- Original film poster
- Directed by: Manuel Caño
- Written by: Santiago Moncada Dario Sabatello
- Based on: Characters created by Edgar Rice Burroughs
- Produced by: Dario Sabatello
- Starring: Steve Sipek Kitty Swan Robin Aristorenas Peter Lee Lawrence
- Cinematography: Marcello Masciocchi
- Music by: Sante Maria Romitelli
- Distributed by: CITA Films Produzione D.S. (Dario Sabatello)
- Release date: 1972;
- Language: Various

= Tarzan and the Brown Prince =

1972 Spanish/Italian adventure film

Tarzan and the Brown Prince is a 1972 Spanish/Italian co-production Tarzan film with Steve Sipek and Kitty Swan repeating their roles from 1968's King of the Jungle.
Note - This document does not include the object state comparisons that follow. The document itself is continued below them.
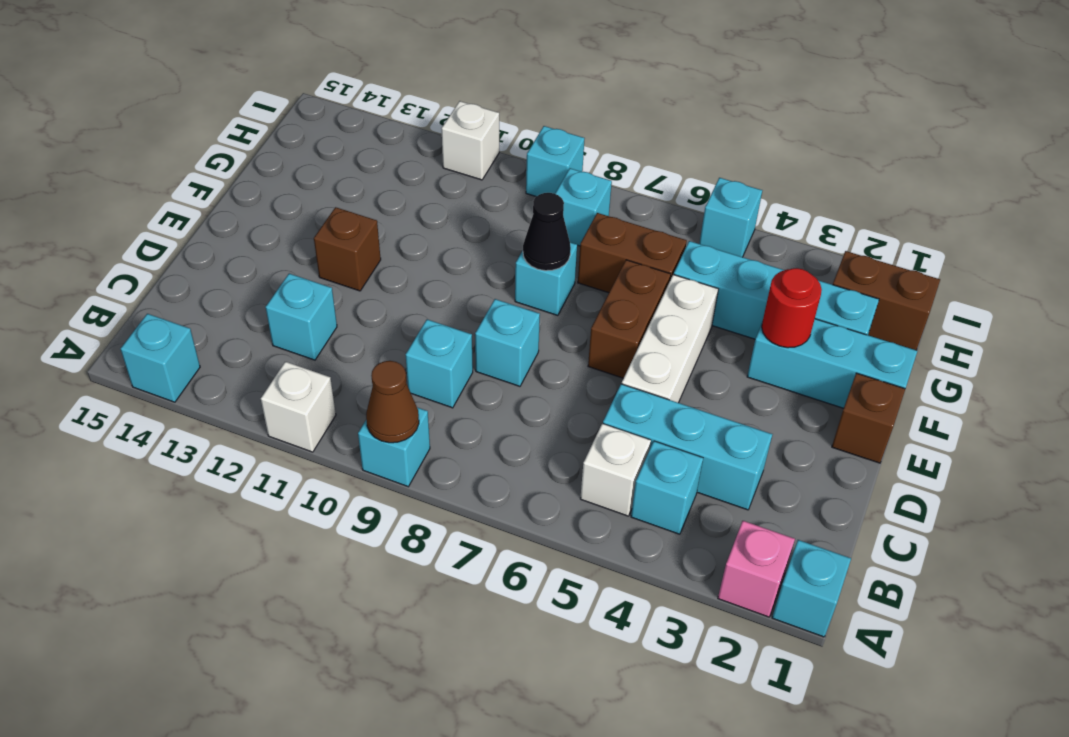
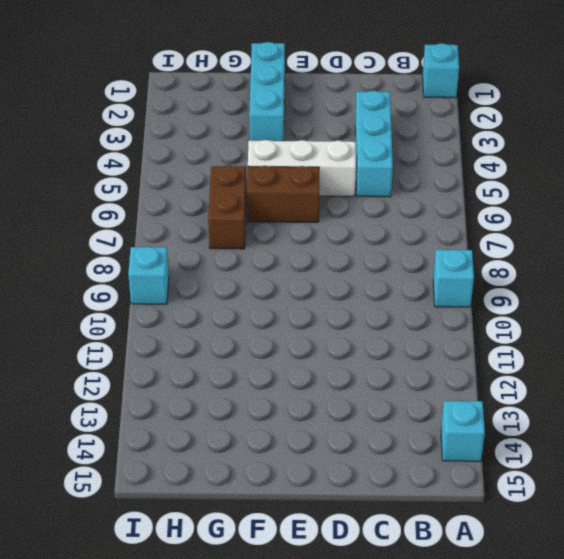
none -> pink brick A2 level 1
none -> white brick A11 level 1
none -> cyan brick B4 level 1

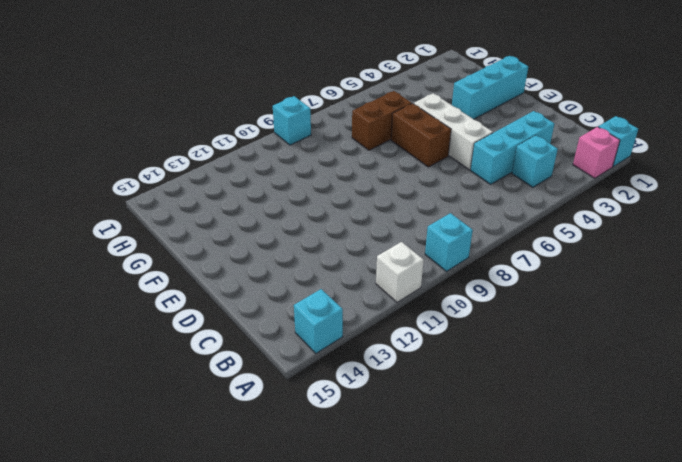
none -> white brick B5 level 1
none -> cyan brick C9 level 1
none -> cyan brick C12 level 1

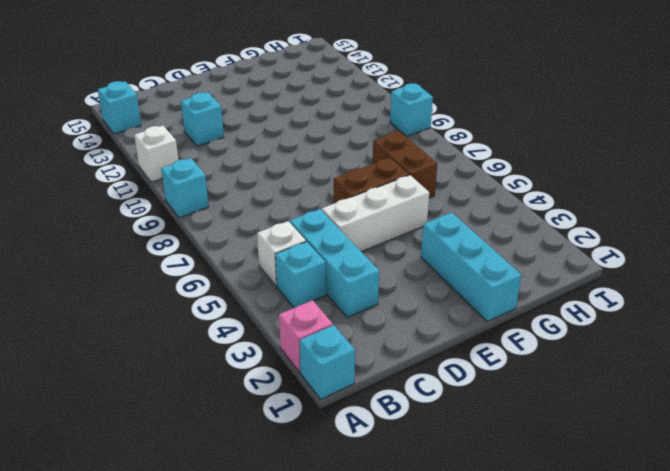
none -> cyan brick C9 level 1
none -> cyan brick D8 level 1
none -> brown brick E1 level 1

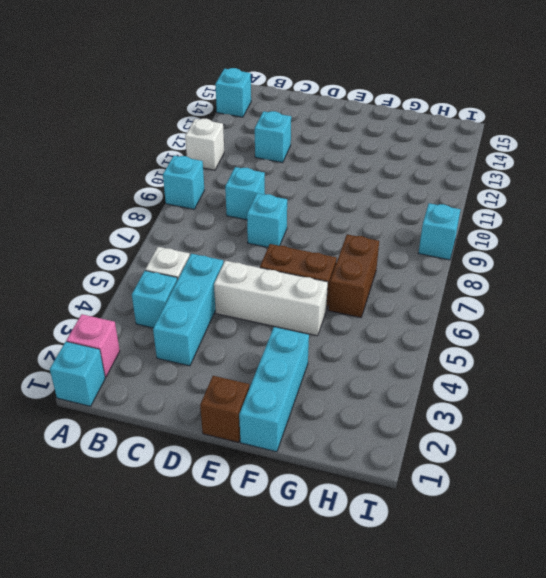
none -> brown brick E12 level 1
none -> cyan brick F8 level 1
none -> cyan brick G2:G5 level 1

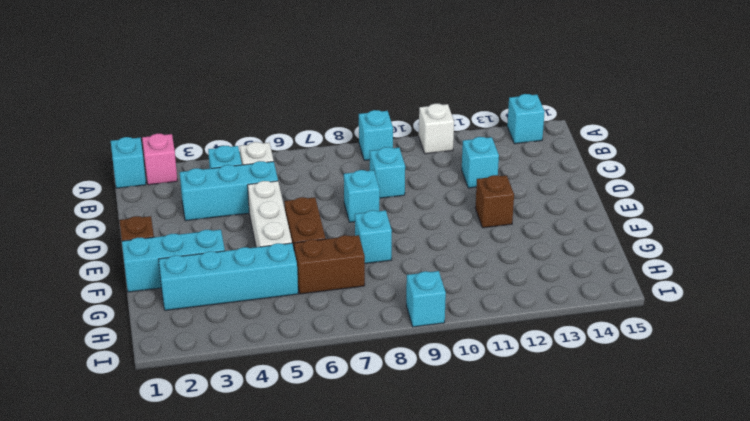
none -> brown brick H1:H2 level 1
none -> cyan brick H8 level 1
none -> cyan brick I5 level 1

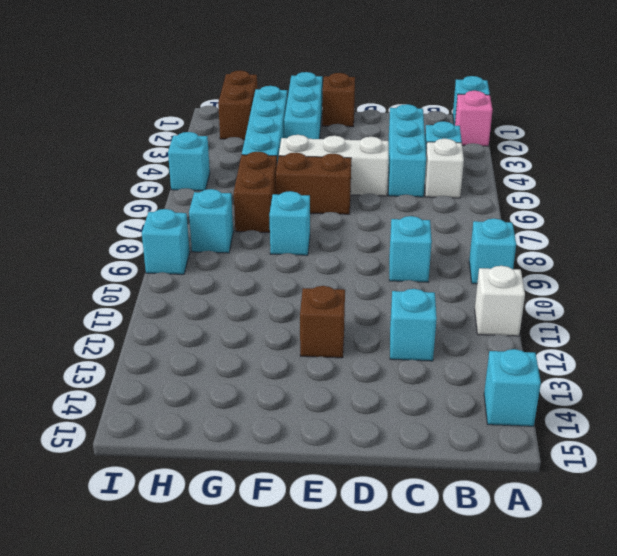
none -> cyan brick D8 level 1
none -> white brick I11 level 1
none -> brown cone A9 level 2

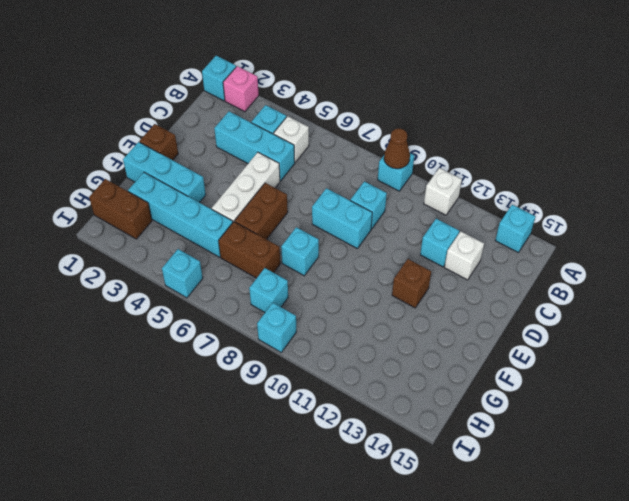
white brick C13 level 1 -> white brick I11 level 1
cyan brick D8:D9 level 1 -> cyan brick D8 level 1
none -> red round brick F3 level 2
none -> black cone F8 level 2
The film became a serialised Filipino graphic novel written in Tagalog and illustrated by Franc Reyes who acted as an illustrator on the film. The role of the Brown Prince was played by Filipino child actor Robin Aristorenas.

==Synopsis==

After a ruler dies, tradition dictates the new ruler must accomplish a series of harrowing challenges whilst competing with other aspirants. One of them, a young prince (Robin Aristorenas) engages in the contest, but evildoers plan the young prince's demise. Tarzan protects him while ensuring he meets the tests.

==Production==
Steve Sipek also known as Steve Hawkes gained recognition by playing Tarzan in two Spanish/Italian produced films. Tarzán en la gruta del oro/King of the Jungle/Tarzan in the Golden Grotto (1968) that was filmed in Suriname, South America, Florida, Africa, Spain and Italy where the producers ran out of money and had to begin filming again. Unlike his first "Tarzan" film, Sipek claimed the film company paid the huge licensing fees from Edgar Rice Burroughs' estate and were able to use the name "Tarzan" for the character.

Portions were filmed in Rainbow Springs Florida where both Sipek and Swan were burned in a fire that got out of control. When the two actors were tied down in a scene, some spilled fuel began a blaze that panicked the film crew. The lion in the film who had been trained to remove Hawkes' bonds freed him, though he suffered 90% burns to his body. Sipek vowed he would pay the lion back by looking after big cats.